Why the Mind Defaults to the Negative
Human beings are naturally wired to notice problems. From an evolutionary perspective, this makes sense. Watching the butterflies flitter across the plain while overlooking the lions can lead to disastrous results. Missing a pleasant moment often carries a lower cost than missing a threat. But over time, the brain became exceptionally skilled at scanning for what is wrong, uncertain, incomplete, or unsafe. And this itself becomes a threat.
In modern life, where we don't often encounter lions, this bias can create a distorted inner experience. Even during objectively good days, many people end the evening replaying awkward conversations, mistakes, anxieties, or unfinished tasks. The mind develops a habit of overlooking what is working.
The Three Good Things intervention is not about denying difficulties or pretending life doesn't have challenges. It gently retrains awareness to include positive experiences that the brain may otherwise filter out.
How the Practice Works
Each evening, write down three things that went well during the day — and why each thing happened. The "good things" do not need to be dramatic. In fact, small moments are often the most powerful:
- A meaningful conversation
- Finishing a difficult task
- A good cup of coffee
- A moment of calm
- Exercising despite resistance
- Laughing with a child
- Receiving help from a friend
The second part — reflecting on why the event occurred — is especially important. Rather than experiencing positive moments as random accidents, the exercise encourages people to recognize causes, choices, strengths, relationships, effort, or circumstances that contributed to them.
For example: "I had a productive meeting because I prepared ahead of time." Or: "I felt connected to my friend because I reached out first."
This subtle shift helps build a greater sense of agency, gratitude, and awareness of supportive factors already present in life.
The Research Behind the Intervention
The Three Good Things exercise became widely known through the work of Martin Seligman and colleagues in the early development of positive psychology interventions. In one influential study published in 2005, Seligman and his research team tested several positive psychology exercises to evaluate their impact on happiness and depressive symptoms.

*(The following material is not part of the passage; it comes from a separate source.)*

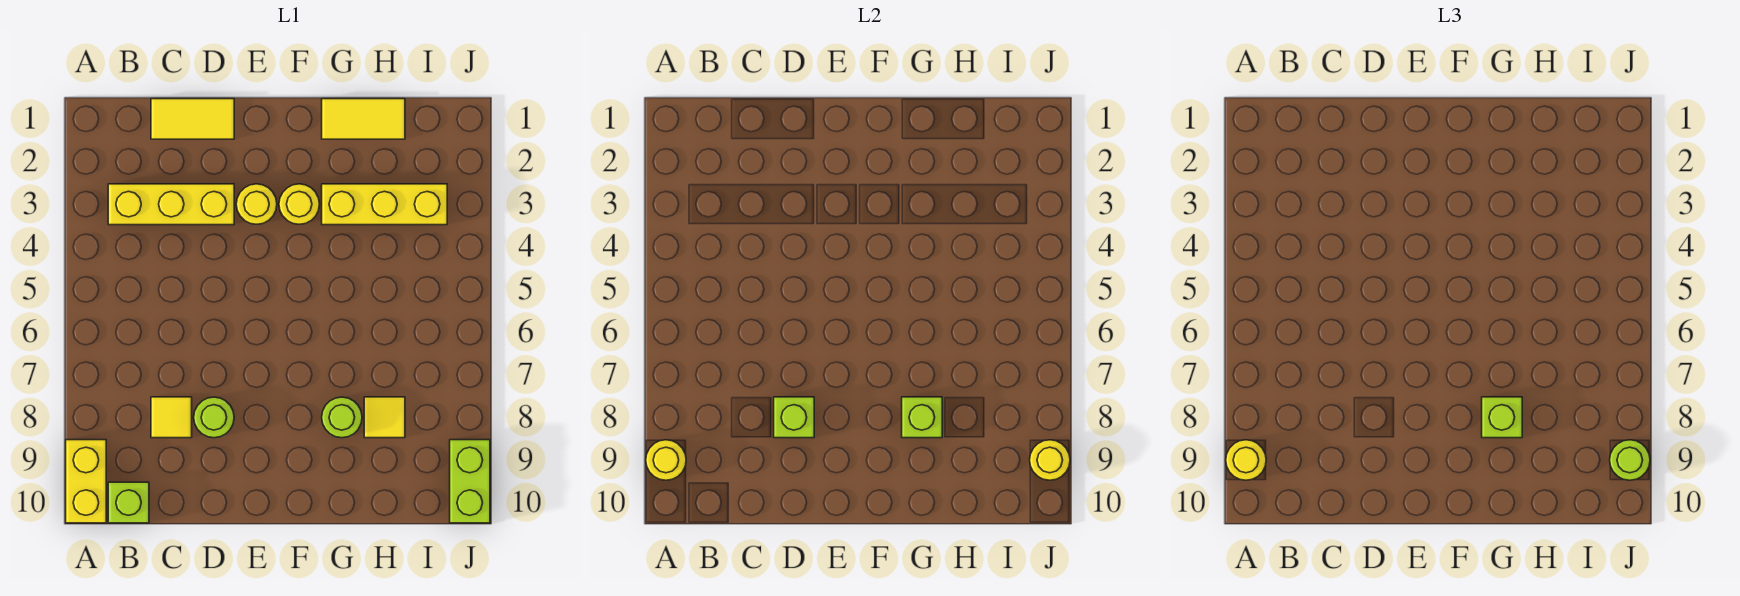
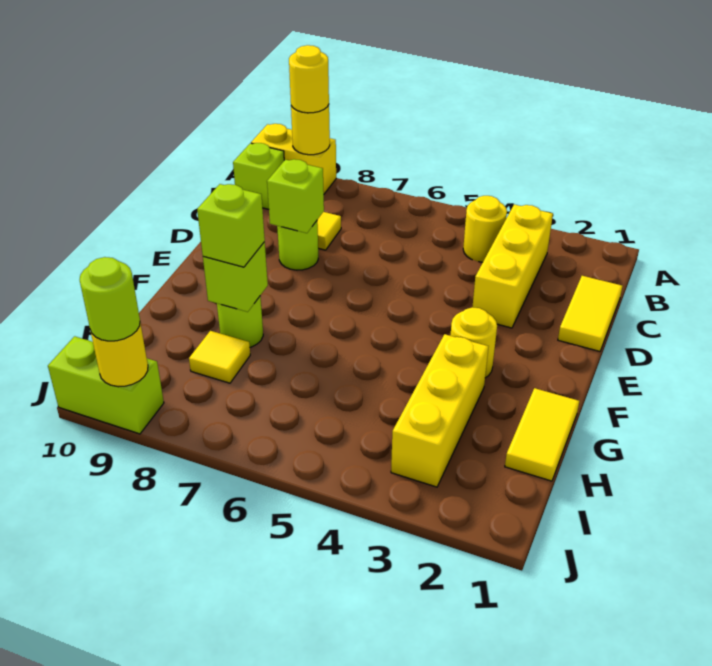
yellow round brick E3 level 1 -> yellow round brick B4 level 1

The Three Good Things exercise produced surprisingly strong results. Participants who wrote down three things that went well each day and their causes for one week showed a reduction in depressive symptoms — and those depressive symptoms continued decreasing over time rather than disappearing immediately after the exercise stopped.
The intervention has since been studied in many populations, including students, healthcare workers, military populations, individuals experiencing burnout, and people managing stress and anxiety. Research has generally found improvements in well-being, optimism, sleep quality, and reductions in emotional distress.
The goal is not to erase pain — it's to stop overlooking what is also true.
Why It Works — Four Mechanisms
Attention Training
What we repeatedly notice becomes mentally reinforced. If attention continually returns to problems, the brain strengthens pathways associated with stress, vigilance, and dissatisfaction. When people intentionally notice positive experiences, they begin building a broader attentional landscape — changing not only memory, but perception itself.
Emotional Encoding
Negative experiences often imprint more strongly than positive ones. Positive moments may occur throughout the day but pass through awareness too quickly to leave a meaningful emotional trace. Reflecting on positive events helps deepen emotional encoding — turning fleeting moments into psychologically integrated experiences.
Increased Sense of Agency
The "why did this happen?" component encourages people to recognize their own role in creating positive outcomes. This can counter feelings of helplessness or passivity that often accompany depression. Over time, people may begin to see themselves not merely as victims of circumstance, but as participants in shaping their experience.
Gratitude and Connection
Many "good things" involve relationships, support, kindness, or moments of connection. The practice naturally increases awareness of interdependence and gratitude — without forcing gratitude directly.
"The goal is not to reach a destination — it's to increase your AWE."